Pease and her colleagues did a careful job of stating the limitations on conclusions that could be drawn from their study, and especially noted that none of the four studies they worked with gave a careful definition of swaddling. They did not advise against swaddling young babies, but did note that there should be an upper age limit of about 4-6 months on swaddling.

For me, this study raises questions about other factors that could both encourage parents to swaddle older babies and increase the chances of SIDS. Why, for example, did any of the parents in these studies continue to swaddle an older baby? The reasons could have had to do with the baby’s own characteristics; when a baby still sleeps very poorly and is easily distressed at age 4-6 months, parents may try to soothe him or her by swaddling or other techniques that were recommended to them much earlier, but there may be developmental problems related to the poor sleeping that are the actual causes of SIDS. Or, the reasons could emerge from characteristics of the parents; parents who abuse drugs or alcohol or suffer from physical or mental illnesses may choose to continue to swaddle because of difficulty in thinking about their babies’ developmental status and needs, or because they are especially disturbed by infant awakening and crying, all situations that are associated with less adequate physical and medical care for infants. Finally, use of swaddling with older infants may be associated with living conditions; parents might choose to swaddle older babies to keep them from rolling off a bed or sofa where they were put to sleep in the absence of a crib, or because of demands of other household members that they try to keep the baby quiet, all of these suggesting the poverty and overcrowding that can compromise infant health and make SIDS more likely.

Factors that make SIDS more or less likely are complex, and it is difficult to pull out single factors that by themselves cause or prevent SIDS.   In addition, making changes—for example, in sleeping position—may pose some developmental risks as well as possibly being associated with a decreased SIDS rate.
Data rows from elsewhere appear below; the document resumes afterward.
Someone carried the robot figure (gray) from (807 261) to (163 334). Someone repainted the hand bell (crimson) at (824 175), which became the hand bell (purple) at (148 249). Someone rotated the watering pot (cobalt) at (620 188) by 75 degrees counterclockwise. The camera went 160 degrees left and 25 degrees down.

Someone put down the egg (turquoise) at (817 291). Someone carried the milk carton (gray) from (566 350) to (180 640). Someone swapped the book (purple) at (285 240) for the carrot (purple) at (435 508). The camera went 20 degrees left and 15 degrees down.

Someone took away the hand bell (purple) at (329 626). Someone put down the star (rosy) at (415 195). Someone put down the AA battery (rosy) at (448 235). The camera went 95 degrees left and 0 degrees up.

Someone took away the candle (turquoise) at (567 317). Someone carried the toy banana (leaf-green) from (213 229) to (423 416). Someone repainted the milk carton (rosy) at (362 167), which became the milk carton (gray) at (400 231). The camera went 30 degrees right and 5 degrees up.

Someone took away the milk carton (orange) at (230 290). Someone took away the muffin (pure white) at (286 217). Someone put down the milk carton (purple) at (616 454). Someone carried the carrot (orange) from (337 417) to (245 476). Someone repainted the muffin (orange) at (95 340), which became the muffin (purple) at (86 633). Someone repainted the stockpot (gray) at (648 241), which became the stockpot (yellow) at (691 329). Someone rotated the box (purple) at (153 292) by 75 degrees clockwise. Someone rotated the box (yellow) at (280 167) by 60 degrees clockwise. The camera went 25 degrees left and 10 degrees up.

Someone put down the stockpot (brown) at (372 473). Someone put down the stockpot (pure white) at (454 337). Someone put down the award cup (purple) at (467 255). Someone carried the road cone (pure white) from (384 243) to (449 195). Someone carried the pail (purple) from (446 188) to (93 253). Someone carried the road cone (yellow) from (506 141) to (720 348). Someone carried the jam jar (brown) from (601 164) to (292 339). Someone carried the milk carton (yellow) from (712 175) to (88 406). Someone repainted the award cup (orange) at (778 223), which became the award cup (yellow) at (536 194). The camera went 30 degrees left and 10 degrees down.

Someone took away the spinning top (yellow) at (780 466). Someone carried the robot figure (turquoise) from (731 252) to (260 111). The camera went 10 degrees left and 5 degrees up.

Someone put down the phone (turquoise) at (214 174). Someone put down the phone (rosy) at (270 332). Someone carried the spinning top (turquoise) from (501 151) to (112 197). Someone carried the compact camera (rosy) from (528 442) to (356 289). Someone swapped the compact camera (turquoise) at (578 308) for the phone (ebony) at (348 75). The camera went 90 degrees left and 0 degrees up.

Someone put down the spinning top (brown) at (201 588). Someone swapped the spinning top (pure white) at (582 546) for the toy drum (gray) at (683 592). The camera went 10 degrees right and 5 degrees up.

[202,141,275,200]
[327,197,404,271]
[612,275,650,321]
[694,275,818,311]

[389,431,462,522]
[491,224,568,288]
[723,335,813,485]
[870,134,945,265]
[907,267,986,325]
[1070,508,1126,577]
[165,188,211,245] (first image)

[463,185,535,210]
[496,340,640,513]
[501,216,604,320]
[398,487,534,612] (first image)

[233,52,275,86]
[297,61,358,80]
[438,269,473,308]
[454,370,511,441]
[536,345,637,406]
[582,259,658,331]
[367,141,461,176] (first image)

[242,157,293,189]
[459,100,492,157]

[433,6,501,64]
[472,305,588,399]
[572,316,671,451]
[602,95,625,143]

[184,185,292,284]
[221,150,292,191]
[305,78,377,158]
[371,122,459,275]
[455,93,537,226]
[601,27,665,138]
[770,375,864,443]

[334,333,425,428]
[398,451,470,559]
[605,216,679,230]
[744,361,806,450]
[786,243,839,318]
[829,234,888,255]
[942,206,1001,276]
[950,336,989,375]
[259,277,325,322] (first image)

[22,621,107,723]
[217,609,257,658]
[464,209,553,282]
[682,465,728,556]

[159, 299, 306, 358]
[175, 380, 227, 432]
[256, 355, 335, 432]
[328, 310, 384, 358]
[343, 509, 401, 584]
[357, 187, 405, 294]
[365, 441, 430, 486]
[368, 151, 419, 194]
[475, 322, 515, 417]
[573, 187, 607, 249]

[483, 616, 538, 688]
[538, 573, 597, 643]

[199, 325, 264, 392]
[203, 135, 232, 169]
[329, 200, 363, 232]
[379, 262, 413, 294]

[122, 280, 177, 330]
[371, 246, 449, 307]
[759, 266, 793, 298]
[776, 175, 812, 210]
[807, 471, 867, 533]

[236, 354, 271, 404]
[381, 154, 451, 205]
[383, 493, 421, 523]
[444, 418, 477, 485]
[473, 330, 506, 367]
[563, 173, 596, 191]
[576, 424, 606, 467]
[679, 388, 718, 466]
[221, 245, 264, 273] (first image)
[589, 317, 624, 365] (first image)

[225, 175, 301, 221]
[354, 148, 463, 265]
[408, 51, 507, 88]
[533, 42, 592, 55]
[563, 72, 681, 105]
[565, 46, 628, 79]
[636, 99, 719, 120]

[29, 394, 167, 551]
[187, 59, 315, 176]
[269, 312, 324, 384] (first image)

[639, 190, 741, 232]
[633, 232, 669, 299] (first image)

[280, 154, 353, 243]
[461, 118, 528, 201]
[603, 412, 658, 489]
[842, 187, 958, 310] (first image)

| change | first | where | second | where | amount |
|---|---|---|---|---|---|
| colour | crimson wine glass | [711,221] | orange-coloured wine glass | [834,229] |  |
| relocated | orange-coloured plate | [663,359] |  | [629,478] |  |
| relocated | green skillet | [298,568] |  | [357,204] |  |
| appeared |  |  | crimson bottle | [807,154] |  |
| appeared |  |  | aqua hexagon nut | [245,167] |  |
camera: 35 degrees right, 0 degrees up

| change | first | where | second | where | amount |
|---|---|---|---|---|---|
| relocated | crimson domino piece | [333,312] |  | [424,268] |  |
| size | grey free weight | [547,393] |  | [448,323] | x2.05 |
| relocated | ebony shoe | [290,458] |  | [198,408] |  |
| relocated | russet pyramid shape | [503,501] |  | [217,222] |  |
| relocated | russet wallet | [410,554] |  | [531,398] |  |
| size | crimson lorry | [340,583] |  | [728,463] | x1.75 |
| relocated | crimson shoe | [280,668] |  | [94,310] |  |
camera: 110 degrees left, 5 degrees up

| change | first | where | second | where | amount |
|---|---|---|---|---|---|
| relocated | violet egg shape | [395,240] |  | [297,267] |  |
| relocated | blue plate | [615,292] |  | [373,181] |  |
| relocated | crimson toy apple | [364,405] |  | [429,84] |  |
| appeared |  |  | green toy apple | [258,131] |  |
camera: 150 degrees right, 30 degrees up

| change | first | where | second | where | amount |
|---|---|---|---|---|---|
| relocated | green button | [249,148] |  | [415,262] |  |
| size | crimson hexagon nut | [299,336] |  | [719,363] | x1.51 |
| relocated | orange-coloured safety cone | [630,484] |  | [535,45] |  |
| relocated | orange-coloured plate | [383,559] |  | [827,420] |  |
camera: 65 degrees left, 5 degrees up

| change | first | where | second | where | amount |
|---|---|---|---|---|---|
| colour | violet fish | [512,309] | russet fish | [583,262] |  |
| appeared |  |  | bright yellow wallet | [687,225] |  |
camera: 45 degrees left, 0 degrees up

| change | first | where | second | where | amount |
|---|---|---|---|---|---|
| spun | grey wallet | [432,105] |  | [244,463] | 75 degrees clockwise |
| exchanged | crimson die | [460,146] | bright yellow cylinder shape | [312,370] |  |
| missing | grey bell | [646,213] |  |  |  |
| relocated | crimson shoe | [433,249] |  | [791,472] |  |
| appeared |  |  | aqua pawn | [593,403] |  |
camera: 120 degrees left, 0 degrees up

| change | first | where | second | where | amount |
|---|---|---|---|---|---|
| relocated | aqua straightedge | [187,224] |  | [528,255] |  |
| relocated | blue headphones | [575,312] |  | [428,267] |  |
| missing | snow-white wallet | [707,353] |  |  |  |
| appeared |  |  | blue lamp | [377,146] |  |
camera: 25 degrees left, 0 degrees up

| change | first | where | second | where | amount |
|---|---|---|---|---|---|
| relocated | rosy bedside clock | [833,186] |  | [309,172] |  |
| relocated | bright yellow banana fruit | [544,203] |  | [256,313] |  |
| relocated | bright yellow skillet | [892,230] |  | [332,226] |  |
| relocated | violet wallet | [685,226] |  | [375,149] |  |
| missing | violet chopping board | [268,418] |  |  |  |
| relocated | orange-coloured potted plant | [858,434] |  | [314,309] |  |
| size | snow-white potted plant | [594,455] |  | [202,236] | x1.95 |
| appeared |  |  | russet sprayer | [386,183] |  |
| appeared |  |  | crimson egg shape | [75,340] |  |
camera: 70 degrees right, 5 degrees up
Babies who use pacifiers/dummies have been reported to have lower SIDS rates, but it is not clear whether rhythmic sucking has a protective factor or whether the parents who provide a pacifier have other characteristics that make SIDS less likely.

Is there a take-home message here? Am I saying swaddle or don’t swaddle, sleep prone or sleep supine? No, simply that we all need to take a deep breath and think carefully about SIDS information as it emerges. It will take a long time to understand this complicated and terrifying phenomenon, and it is not likely that there will be a single action that will save our babies. All parents can do is their best, and it’s an awful truth that sometimes that’s not good enough.